22- KAN TADI

207 2 3
                                    

Kyle yorgun şekilde evden içeri girdiğinde Fever salonda oturuyordu. "Merhaba". diyebildi sadece yorgun ve birazda durgun bir ses tonuyla.

Fever-" Jack bir şey mi dedi yoksa ? Yüzün sirke satıyor." dedi gülümseyerek.

Kyle belli belirsiz gülümsedi ama hemen sonra ciddileşti. "Pek sayılmaz.. yorgunum sadece.."

Acıkıyorsun.. dedi Fever ciddileşerek.

Kyle dudaklarını ısırırken farkındayım dercesine bir bakış attı.

Eh dedi Fever koltuktan bir hışımla kalkarken. "Senin için bir şeyim var burada bekle."

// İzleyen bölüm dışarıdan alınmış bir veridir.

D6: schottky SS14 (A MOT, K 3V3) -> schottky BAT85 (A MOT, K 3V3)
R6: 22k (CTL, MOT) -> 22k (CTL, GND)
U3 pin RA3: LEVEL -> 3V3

Kyle daha cevap vermeden o çoktan gözden kaybolmuştu. Yorgun düşmüş bedenini koltuğa bıraktı. Gözlerini yavaşça kapattı. Verandada diğerlerinin konuşmalarını duyabiliyordu. Burnunun ucuna dolan kokuyla birlikte irkilerek aniden gözlerini açtı.

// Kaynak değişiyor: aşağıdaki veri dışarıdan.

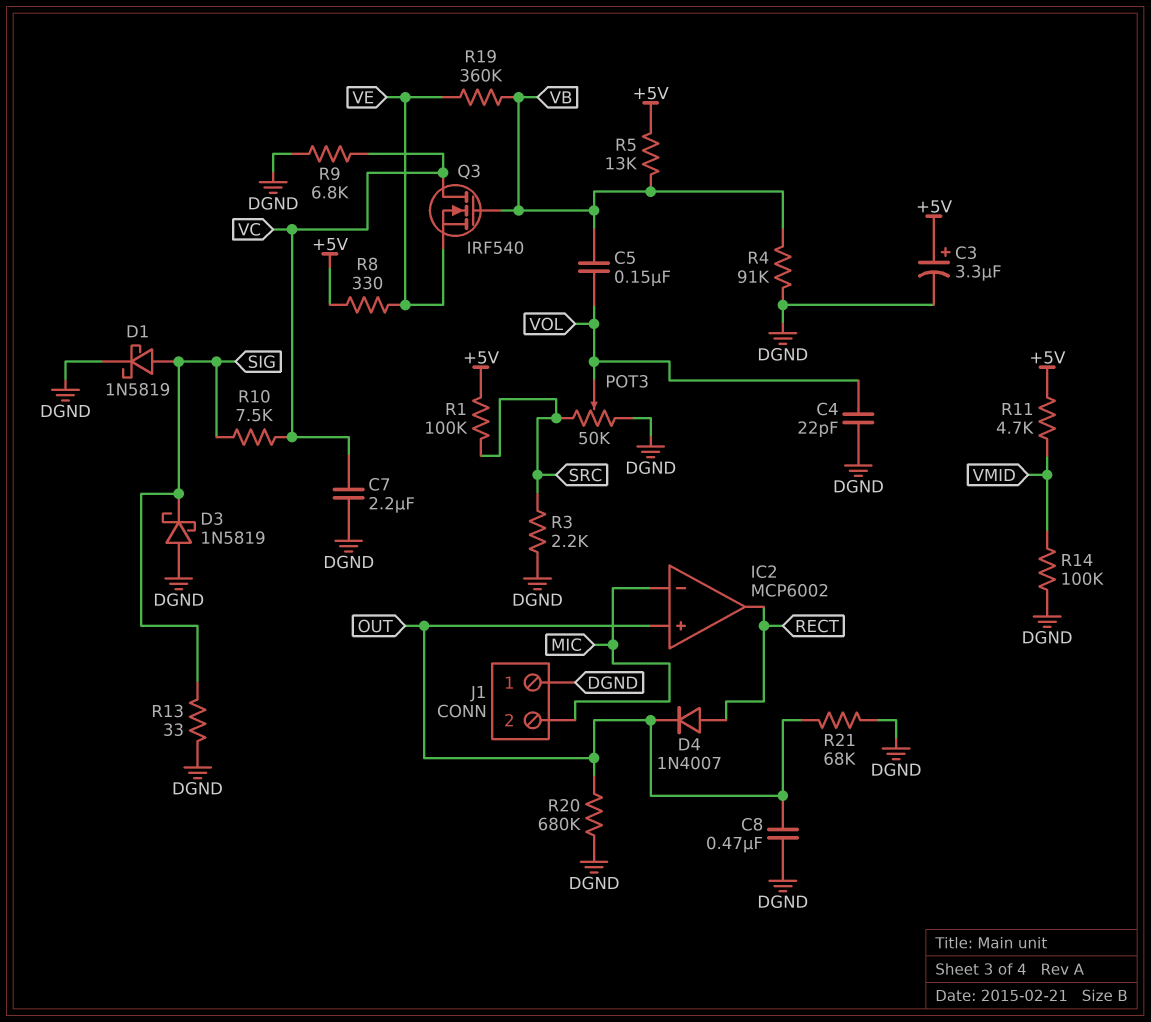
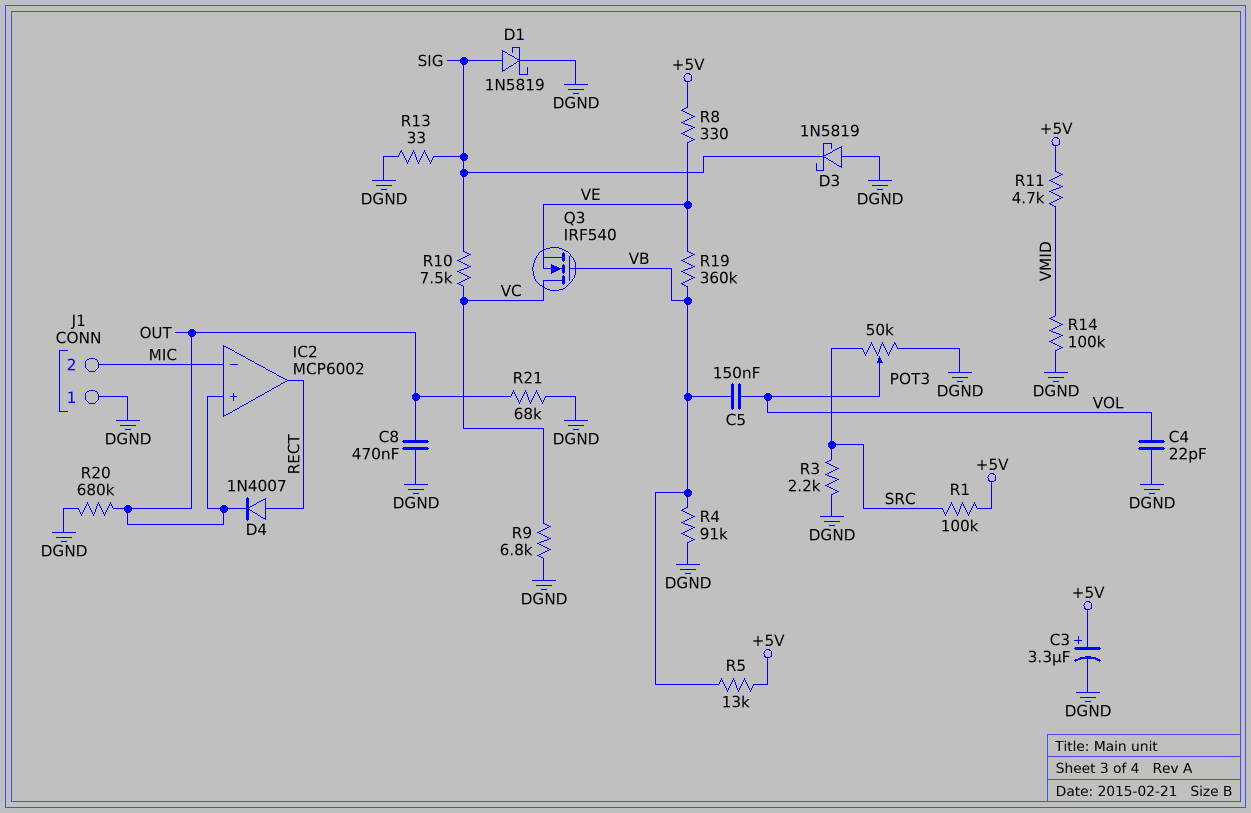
C7: 2.2uF (DGND, VC) -> none

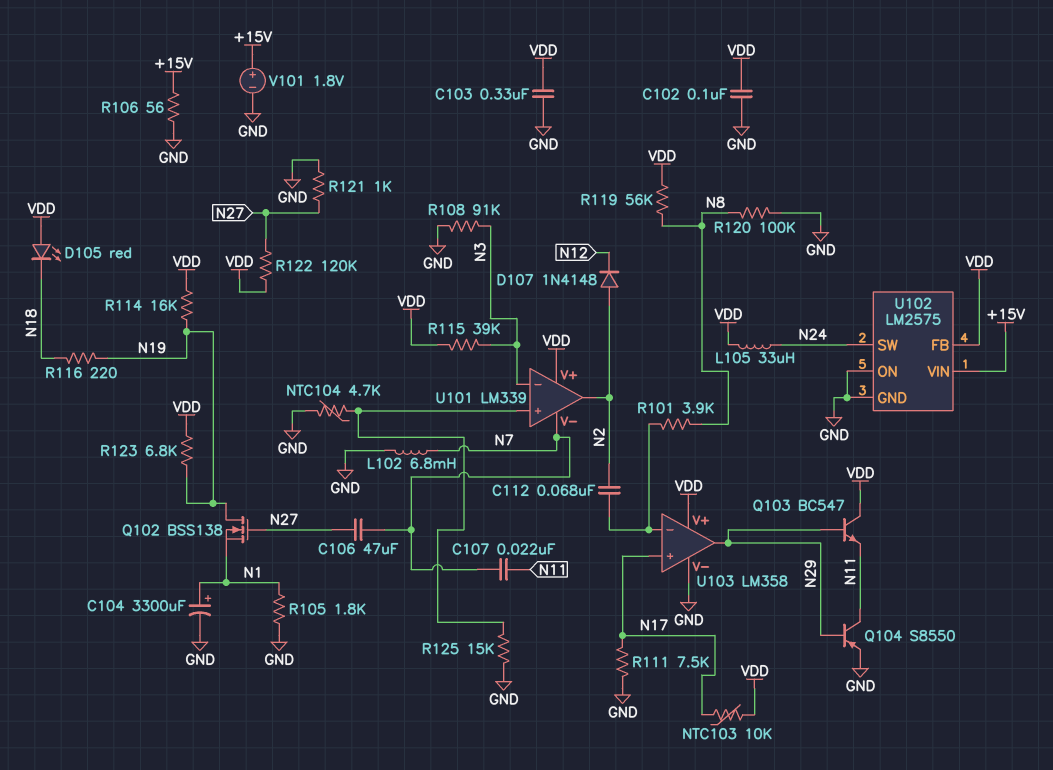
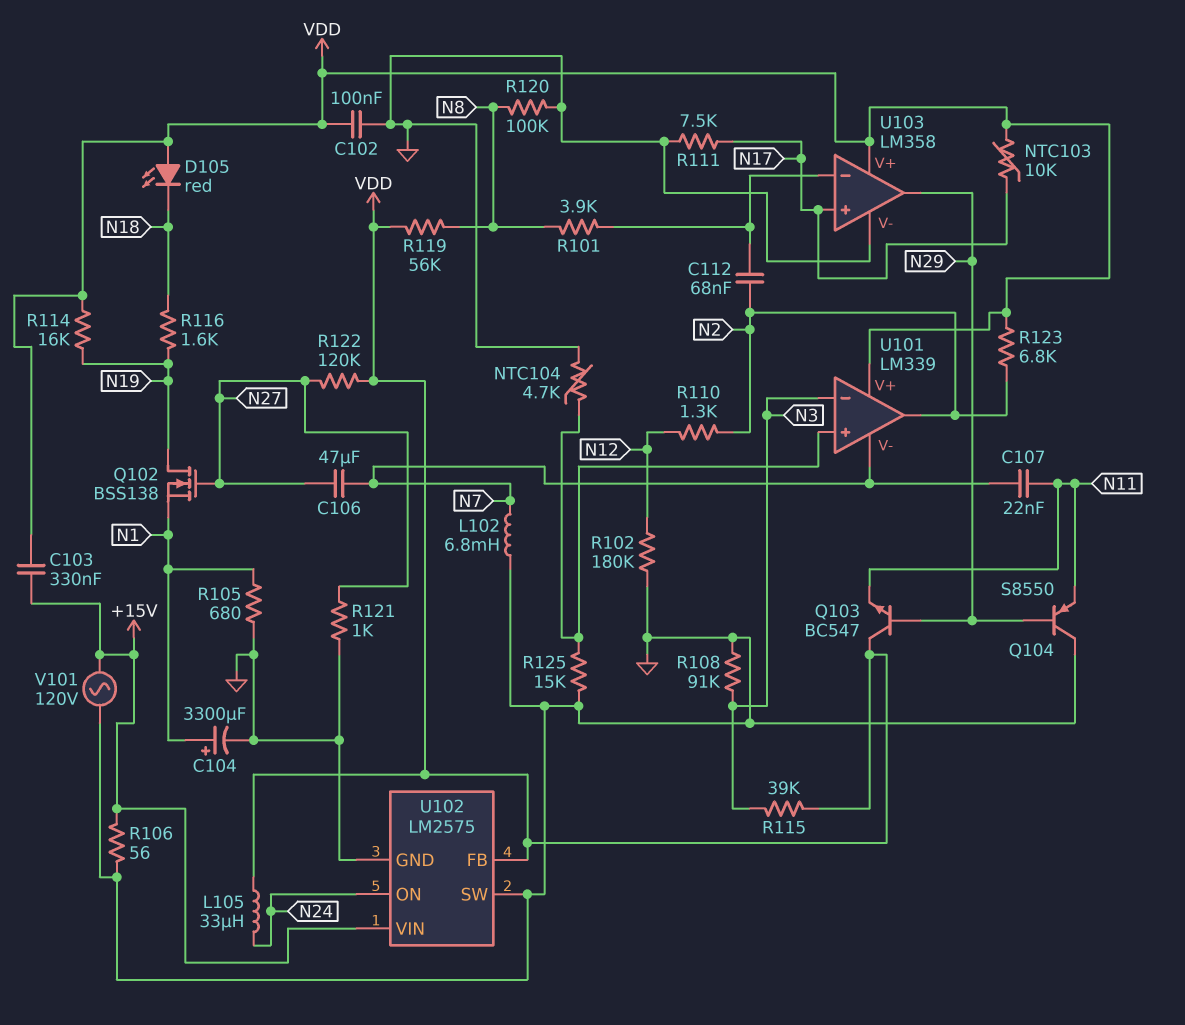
C103: 330nF (GND, VDD) -> 330nF (+15V, VDD)
D107: diode 1N4148 (A N2, K N12) -> none
Q104: PNP S8550 (B N29, C N11, E GND) -> PNP S8550 (B N29, C GND, E N11)
R102: none -> 180k (GND, N12)
R105: 1.8k (GND, N1) -> 680 (GND, N1)
R110: none -> 1.3k (N2, N12)
R116: 220 (N18, N19) -> 1.6k (N18, N19)
R123: 6.8k (N19, VDD) -> 6.8k (N2, VDD)
U102 pin ON: GND -> N24
U102 pin SW: N24 -> GND
V101: 1.8V (plus +15V, minus GND) -> AC 120V (+15V, GND)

Bu inanılmaz ! dedi Fever hayranlıkla parlayan kırmızı renkteki gözlerine bakarken. Yeni yetme bir vampir şuan da evlerindeydi ve henüz henüz dönüşümünü tamamlıyordu. Buna kolay tanık olunmuyordu cidden.. Kyle ise burnunun ucuna kadar sokulmuş kan poşetine hipnoz olmuş halde bakıyordu. Fever'ın bakışları kan torbasına kayarken yeniden Kyle'ye baktı. Onu nasıl arzuladığının farkındaydı.

Bu senin için.. diye fısıldadı kulağına doğru.

Kyle iştahla yutkundu.. Hayvan kanı değil mi ..? 

Yüz de yüz ! dedi Fever dudakları kenara doğru kıvrılırken. 

Kyle elini hafifçe yukarı kaldırdı ve kan torbasını eline aldı. En azından görmediğim bir hayvana ait diye teselli etti kendisini. Fever poşeti açmasına yardım ettiğinde Kyle hiç beklemeden kan torbasını elleri arasında sıkarak ağzına götürüp içmeye başladı. Fever bu esnada pencereden dışarı bakarak güçlü bir ıslık çaldı. Leon kapıdan hızlı bir şekilde girerken diğerleri de arkasından onu takip ediyordu.

Leon bakışlarındaki mutsuzluğu gizlemek istercesine koltuklardan birine geçti ve eğilerek dizlerinin üzerine ellerini koyup Kyle'nin iştahla kan içmesini izlemeye başladı. Kyle cidden kendisinden geçmiş gibi görünüyordu. Kan torbasını ellerinin arasında öyle şiddetle sıkıyordu ki bir an torbanın patlamasından endişe duydu.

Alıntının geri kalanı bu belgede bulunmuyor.